Comparing HIPAA and FERPA Side by Side
| Feature | FERPA | HIPAA |
|---|---|---|
| Enforcing agency | U.S. Department of Education | HHS Office for Civil Rights |
| Primary statute | 20 U.S.C. § 1232g | 42 U.S.C. § 1320d |
| Who it covers | Schools receiving ED funds | Health plans, clearinghouses, billing providers |
| Key access right | Parent/eligible-student inspection | Individual right of access |
| Private right of action | None under Gonzaga | None, OCR enforcement only |
| Penalties | Loss of federal funds | Tiered civil penalties up to $2M/year |
FAQs
Does HIPAA ever apply to a public school?
Yes, but rarely. It applies when the school conducts HIPAA standard electronic transactions, such as billing Medicaid for IDEA-related services under 45 CFR § 160.103.
Are school nurse records FERPA or HIPAA?
Yes, school nurse records at FERPA-covered schools are FERPA education records. The HIPAA Privacy Rule specifically excludes FERPA-covered records from the definition of PHI.
Do parents have a right to see their child’s health records at school?
Yes, parents of minor children have an inspection right under 34 CFR § 99.10, which covers school-held health records. Schools must respond within 45 days.
Do college students get parental privacy protections?
No, once a student turns 18 or enrolls in postsecondary school, FERPA rights transfer to the student under 34 CFR § 99.5. Parents lose the default inspection right.
Can a university counselor share notes with a dean?
No, not without converting treatment records into education records or getting written consent. The moment the notes leave the treatment context, they become FERPA education records the student can inspect.
Does HIPAA apply to a university hospital treating students?
Yes, because university hospitals are HIPAA-covered entities. Records there are PHI and not FERPA education records.
Are private school records covered by FERPA?
No, unless the private school receives ED funds. Most private K-12 schools are outside FERPA, and their health records may fall under HIPAA or state law only.
Is an IEP considered a FERPA record?
Yes, Individualized Education Programs are FERPA education records and also protected under IDEA confidentiality rules. HIPAA does not apply to IEPs at public schools.
Can a student sue a school directly under FERPA?
No, under Gonzaga University v. Doe, FERPA provides no private right of action. Students must file complaints with the Department of Education.
Does HIPAA follow records when they move from a hospital to a school?
No, once records move into the FERPA system and become part of the student’s education record, FERPA governs them and the HIPAA rules drop off.

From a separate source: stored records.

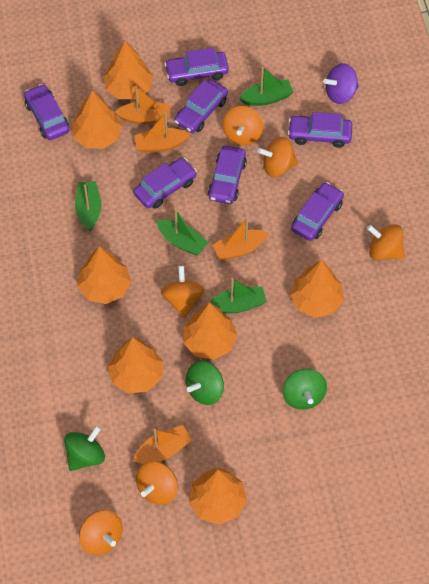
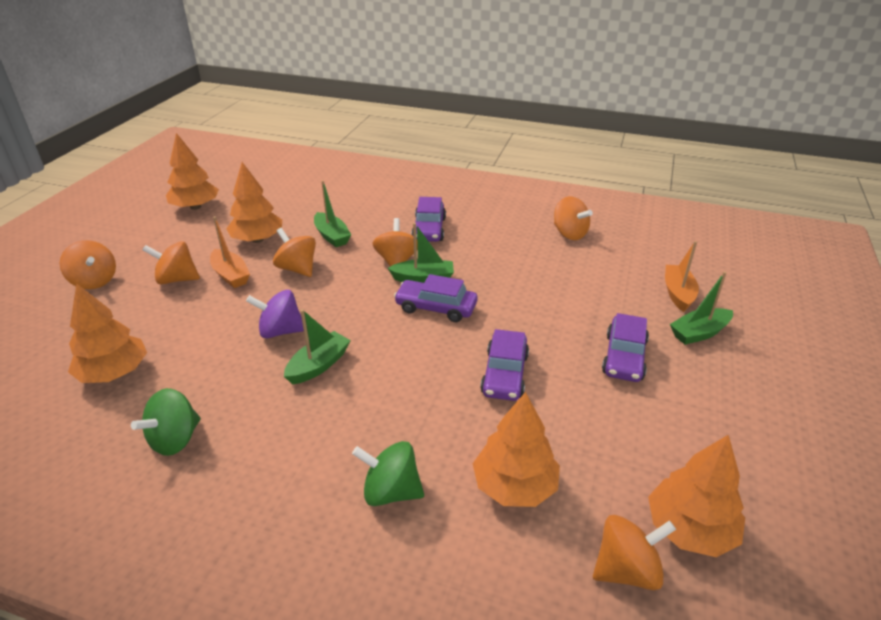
green spinning top: 3 -> 2
orange boat: 4 -> 2
orange tree: 7 -> 5
purple car: 7 -> 4

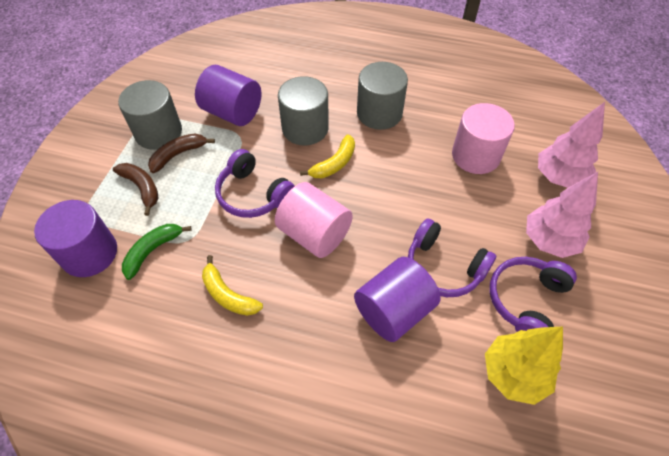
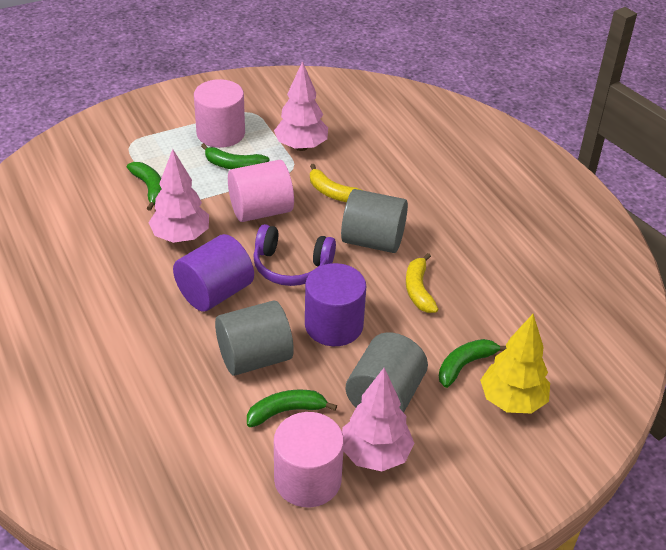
brown banana: 2 -> 0
green banana: 1 -> 4
pink cylinder: 2 -> 3
pink tree: 2 -> 3
purple cylinder: 3 -> 2
purple headphones: 3 -> 1

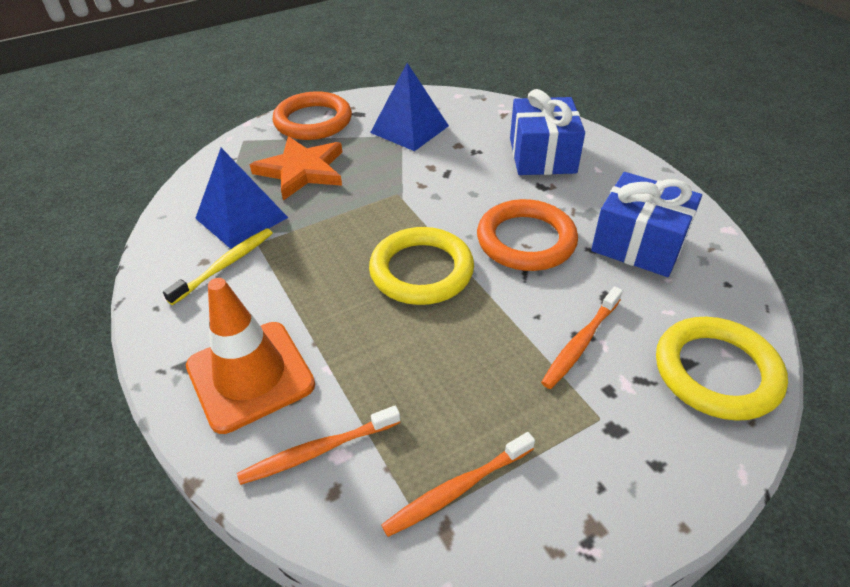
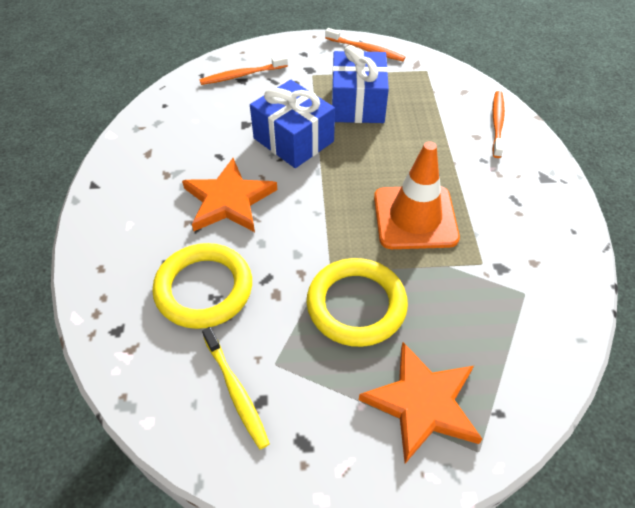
blue pyramid: 2 -> 0
orange ring: 2 -> 0
orange star: 1 -> 2

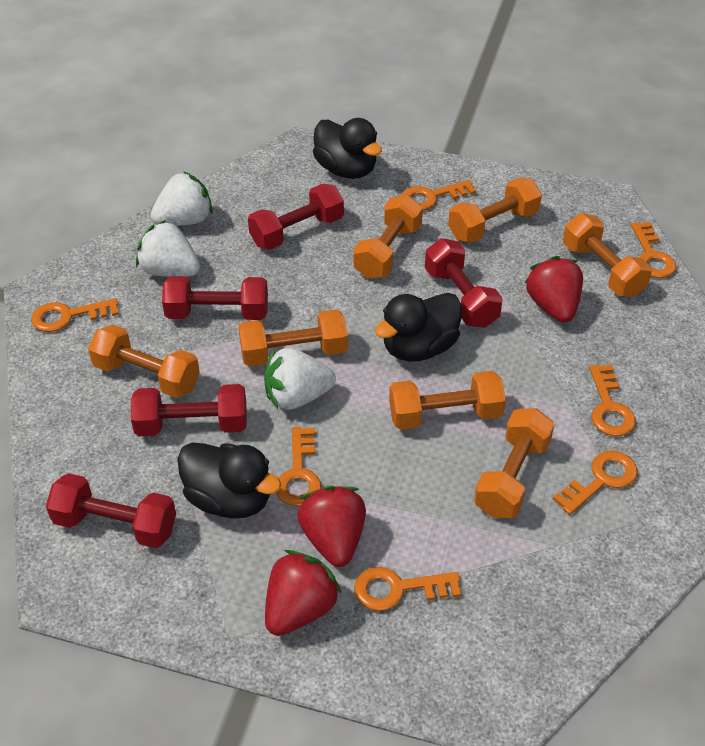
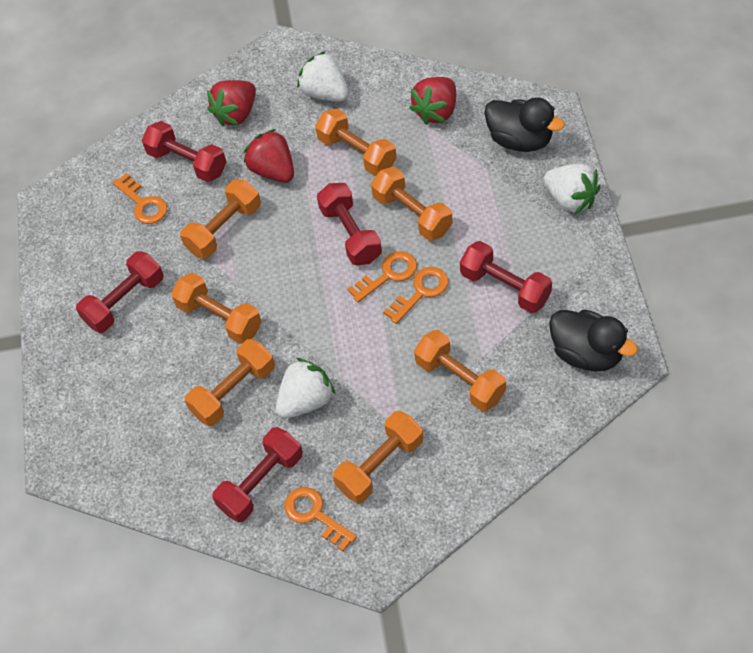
black duck: 3 -> 2
orange key: 7 -> 4

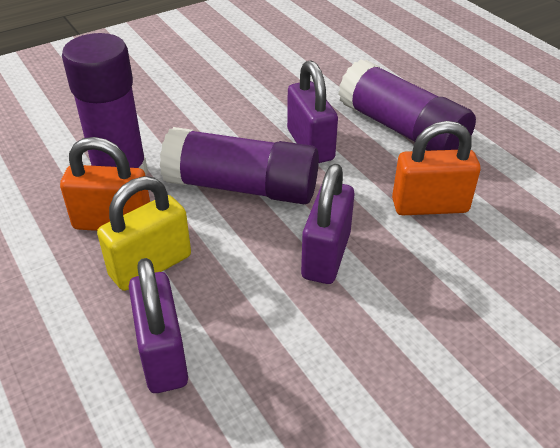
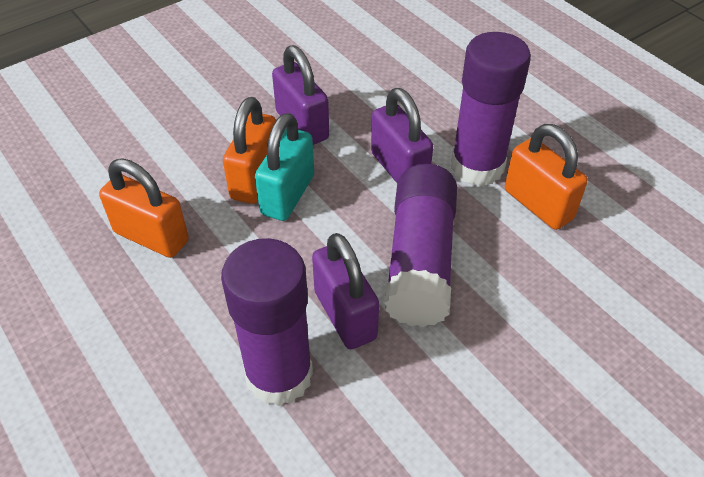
orange padlock: 2 -> 3
turquoise padlock: 0 -> 1
yellow padlock: 1 -> 0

Are COVID vaccination records at school FERPA or HIPAA?
Yes, vaccination records held by the school are FERPA education records. The school nurse’s log and the vaccination status form both fall inside FERPA’s definition.
Can schools share health data with law enforcement?
Yes, but only under FERPA’s narrow exceptions at 34 CFR § 99.31, such as health and safety emergencies or lawful subpoenas. HIPAA’s parallel rule at 45 CFR § 164.512 applies only to HIPAA-covered records.